Tony Renda Sr. Featured

8:00pm EDT June 25, 2007

For Tony Renda Sr., making mistakes isn’t the worst sin one can make in business. The deadliest sin, according to Renda, is failing to make a decision, even if the decision you make turns out to be wrong. For that reason, the president of Renda Broadcasting tries to hire the best managers and encourages them to make the best decisions they can for the company, which owns 25 radio stations and posted $45 million in revenue in 2006.

Smart Business spoke with Renda about how he makes decisions, one of the best sources for advice and what his business has in common with a hot dog stand.

Give the next generation of leadership room to make decisions. You must accept the fact that everybody’s not going to do things your way, and your way is not always the right way. I was fortunate in that my father was in the grocery store business. I wanted to go into the radio business, so I didn’t have my father looking over my shoulder, seeing every dumb, stupid mistake that I made.

Anybody who goes into business makes mistakes. One of the downsides to having your father in the business and sometimes working alongside of you, you make some decisions that are in question. And I have to constantly remind myself that these are not necessarily bad decisions, they’re different decisions. What you hope is your children or your managers are bright enough that when they do make a decision, and it’s not the right decision, that they back up and change it.

Make decisions, but fix them if you’re wrong. The worst thing in the world is to not make a decision; I guarantee that’s a killer. Make a decision, and if you use the brains that God gave you, you’ll realize that it was the wrong decision.

Now, be smart enough to back up, be smart enough to change, because now you have more information. You didn’t make the wrong decision back there, you made the decision predicated on the information you had at that time. You go down the road a little bit and you find out that was a wrong decision because you’re getting other information that’s telling you it was a wrong decision.

Look at your business like it’s a hot dog stand. Someplace along the line, you begin to realize that you cannot do everything, you can’t make every decision, and so you surround yourself with very, very good people.

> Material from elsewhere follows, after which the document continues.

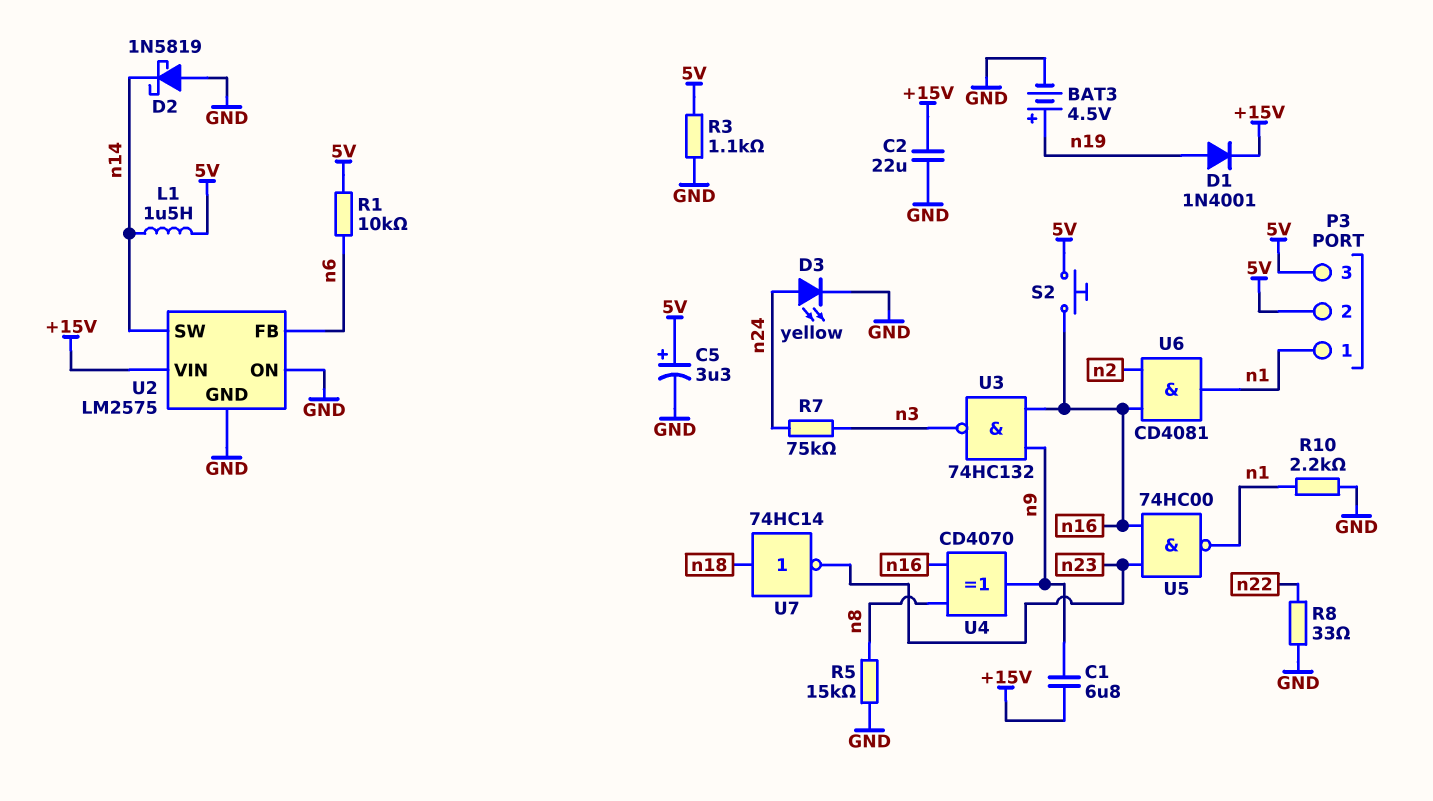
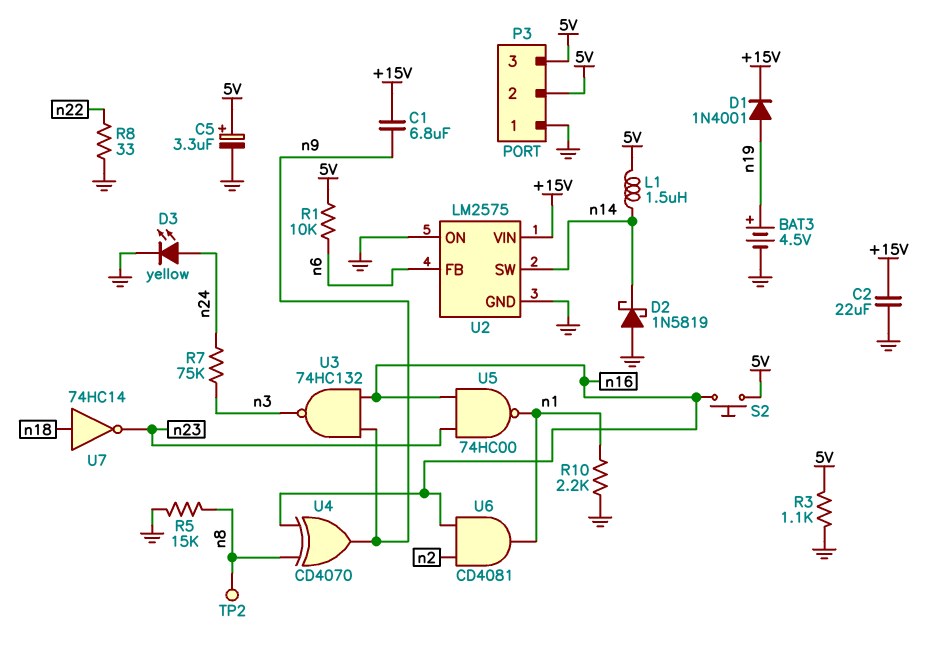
P3 pin 1: n1 -> GND
TP2: none -> test point (n8)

You see those little hot dog stands in New York where there’s a guy selling hot dogs, drinks and candies and other things. I’ve always said that as long as he’s running one of those little hot dog stands, that guy can probably take all the credit for all the success or the blame for the failure. He buys the hot dogs, he buys the buns, he figures out how to keep the hot dogs warm before he sells them. But the day that he’s standing on the corner and looks down at the other corner, and realizes that he’s losing some business down there and that there might be another opportunity, and he puts someone down there to run it — the day he does that, he’s out of the hot dog business and in the people business. The success of the second one is going to be predicated on the guy he gets to run it and how well he handles it.

If you want advice, ask for it, even from your competitors. I cannot tell you the number of times I’ve picked up the phone and called somebody in another company and said, ‘Hey, I understand you’re doing this,’ or, ‘I’m having this kind of problem. How do you approach this? How do you handle it?’ And I’m talking about competitors.

I will tell you I have never been turned down by anybody when I asked their advice, asked their direction. They may not be a direct competitor, they may not be in all the same markets that we are, but people are willing to share good ideas. It takes a self-confident person to do that, to pick up the phone and tell someone that you don’t necessarily think you have the right or the best idea on something. It’s amazing how helpful people will be. What we try to do — and I tell all my managers this — is to talk to people who are in other businesses and ask them what they do. Don’t be afraid to ask for advice. You will be surprised how generous people will be with their time and their advice.

Be passionate and committed to your business. The two most important things are commitment and passion for what you do. Sure, you have to be smart, but I don’t think you have to be the brightest bulb in the chandelier.

There are nights when I go to sleep when I can’t wait to wake up in the morning, to get involved and get to work. There are so many down times that one has in business. If you’re faced with that, you better be committed.

Stay close to your people. I think you have to be in front of people, you’ve got to walk up and down the aisles of your business. You’ve got to talk to people. At any one of our radio stations, we have people who have been with us for years. I know them and their families. You talk to them about that, you talk to them about the business. One of my favorite expressions is, ‘Are we still in business? Tell me about that.’ But there has to be a balance. Don’t waste people’s time. I know when I visit a market, I know that I’m going to waste a little bit of people’s time. I’m going to be disruptive just by the fact that I’m there.

Don’t think you are Picasso unless you are.

I think there are very few people who can take 100 percent credit for what they do. Any president, any owner of any company that tells you, ‘I did this, and I did that, and I created that,’ that is nothing but BS, not unless he’s Picasso, or he has that hot dog stand. It’s the people.